Editorial: Drug program helping people should go on
Prescription drugs in the United States cost too much.
If you’ve ever gone without health insurance, or been part of a “high-deductible health plan” that front-loads expenses before covering anything, you’ve likely seen the jaw-dropping prices charged for any medication that’s not generic.
Because our country, alone among its peers, has not seen the logic of a national health care system, that means expenses fall unevenly on our population. Those who are employed and make good wages are likely to have drugs covered, while those without jobs or who are struggling are forced to pay more.
Thankfully, there’s a program that can help them, according to reporting from The Topeka Capital-Journal’s Andrew Bahl. It’s called 340B, he writes, “an initiative started in the early 1990s for federally qualified health centers to offer cut-rate drug prices to low-income patients.”
The program works in two ways. First and most obviously, it allows those who need medications to receive them more affordably. But it also allows these health centers to take the difference between the market price and that discount and use it to fund their operations. That’s important, given the crucial work of public health centers in serving those with few means.
But — wouldn’t you know it — drug companies aren’t happy with how the program has worked.

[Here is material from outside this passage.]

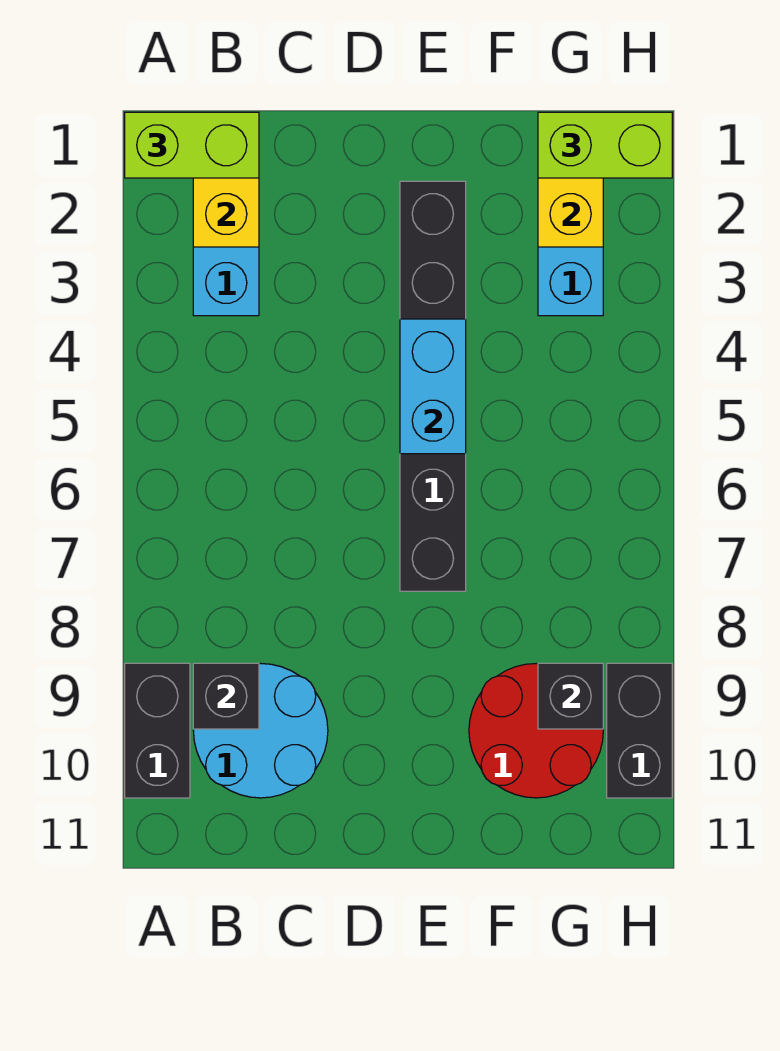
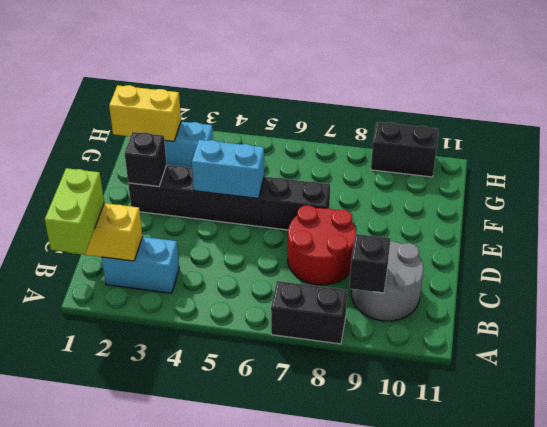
black brick A9:A10 level 1 -> black brick A7:A8 level 1
cyan round brick B9:C10 level 1 -> grey round brick B9:C10 level 1
red round brick F9:G10 level 1 -> red round brick C7:D8 level 1
lime brick G1:H1 level 3 -> none
black brick G9 level 2 -> black brick E2 level 2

They’re pushing back against the use of contract pharmacies — outside providers that health centers work with so patients can pick up their drugs from more convenient locations. They’re protesting that their use means less money goes to the public health clinics and has expanded the program beyond its original intent.
Meanwhile, of course, patients are caught in the middle. Alongside them are public health centers, which are facing enormous pressure from the coronavirus.

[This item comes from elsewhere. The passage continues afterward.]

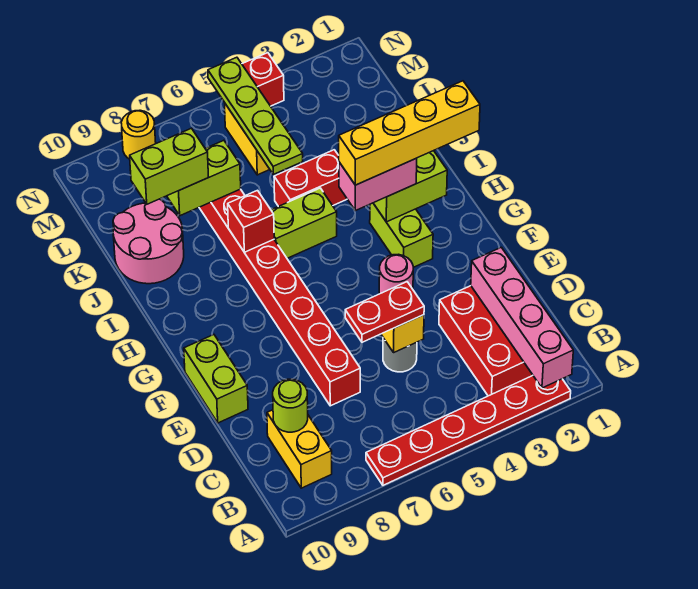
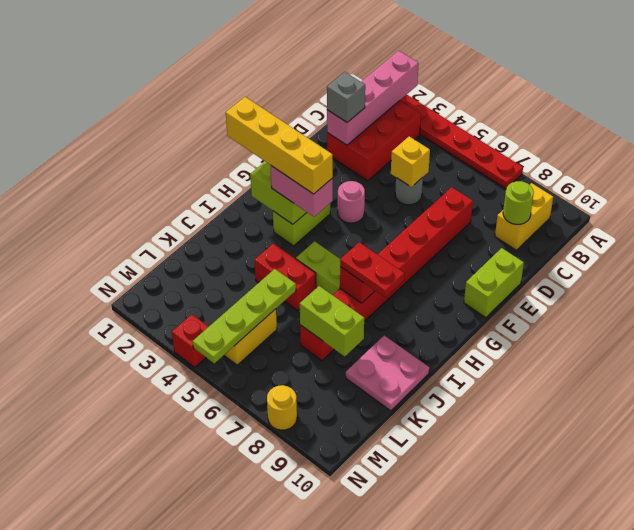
none -> grey brick D2 level 3
red plate D5:D6 level 3 -> red plate I7:I8 level 3
pink round brick J9:K10 level 1 -> pink plate J9:K10 level 1
lime brick K8:K9 level 3 -> none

It’s easy to attack drug companies, and Bahl’s story goes into more detail about their specific objections. But this kind of push and pull is almost inevitable when we have a system that rations health care based on people’s ability to pay. Doctors and pharmacies want patients to have access to important medications -- and programs that make that easier will be used. It’s only natural.

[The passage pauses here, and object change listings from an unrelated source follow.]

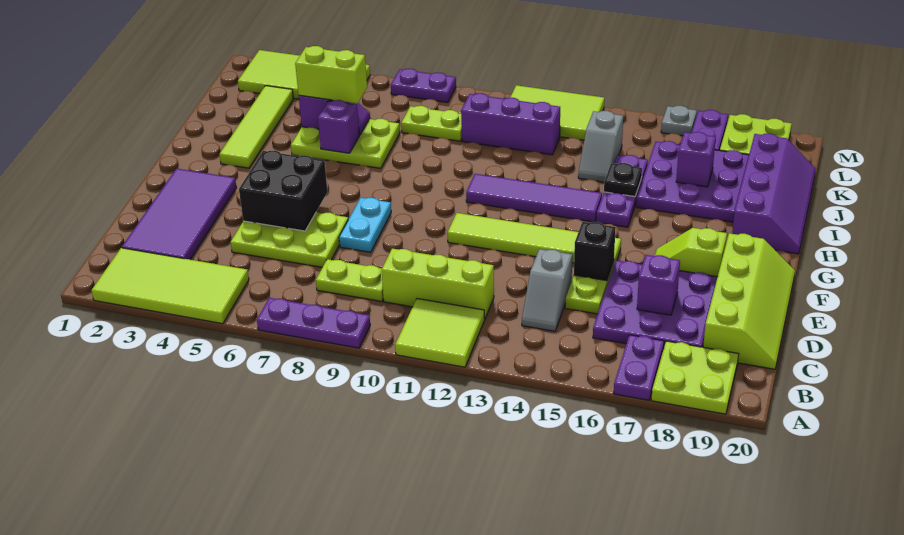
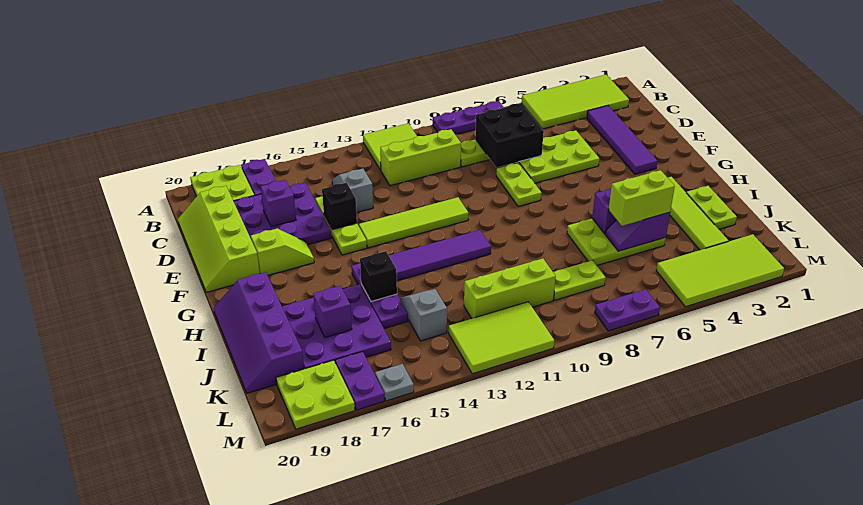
purple tile C2:F3 level 1 -> purple tile C3:F3 level 1
black brick E5:F6 level 2 -> black brick C7:D8 level 2
cyan plate E8:F8 level 1 -> lime plate E8:F8 level 1
none -> lime plate I2:J2 level 1
black plate I15 level 2 -> black brick I15 level 2
purple brick K10:K12 level 1 -> lime brick K10:K12 level 1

Yes, federal oversight of 340B should be examined and drug companies should continue to provide cheaper drugs for those in need. Yet that’s just a patch on a much bigger problem.
In Kansas, the Medicaid program must be expanded to cover tens of thousands more people. And nationally, Congress should take up prescription drug pricing, hopefully as part of a comprehensive insurance overhaul, to make sure that every American has access to an affordable and quality health care system.